そんなわたしを見下ろす難波さんはどこか楽しそうに口角を上げているから悔しいんだよね。


両手を壁につき、その間に閉じ込められたわたしは身動き取れない。


こんなの難波さんの思惑通りじゃん……これまた悔しい。


とその時、タイミング良くドアが開いたことをいいことに、隙を見て難波さんから抜け出すことに成功!


早足でエレベーターから降り、火照る顔を両手で仰ぐ。


…暑い…暑すぎぃ。さっきまで冷え切っていた体が嘘のように今は火照って暑い。全部難波さんのせいだ。

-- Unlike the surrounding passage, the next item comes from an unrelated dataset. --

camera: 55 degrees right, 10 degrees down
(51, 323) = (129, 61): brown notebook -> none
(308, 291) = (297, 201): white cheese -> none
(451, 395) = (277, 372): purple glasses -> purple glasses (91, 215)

当の難波さんは数歩後ろを涼しい顔して歩いてて、それに対して再び悔しさが押し寄せた。


…難波さんには勝てない。いや、もちろん勝てるなんて思ってないよ。思ってないけど……たまにはドキドキさせてみたいって思う。


会社では冷徹で、完璧な難波さんのことを……ドキドキさせてみたらどうなるんだろう?…わたしには難しいだろうけど。


いつの間にか隣まで追いついていた難波さんをこっそり盗み見。


…かっこいいなぁ。この角度から見れる難波さんの横顔は多分わたしだけの特権。=彼女の特権ってやつ。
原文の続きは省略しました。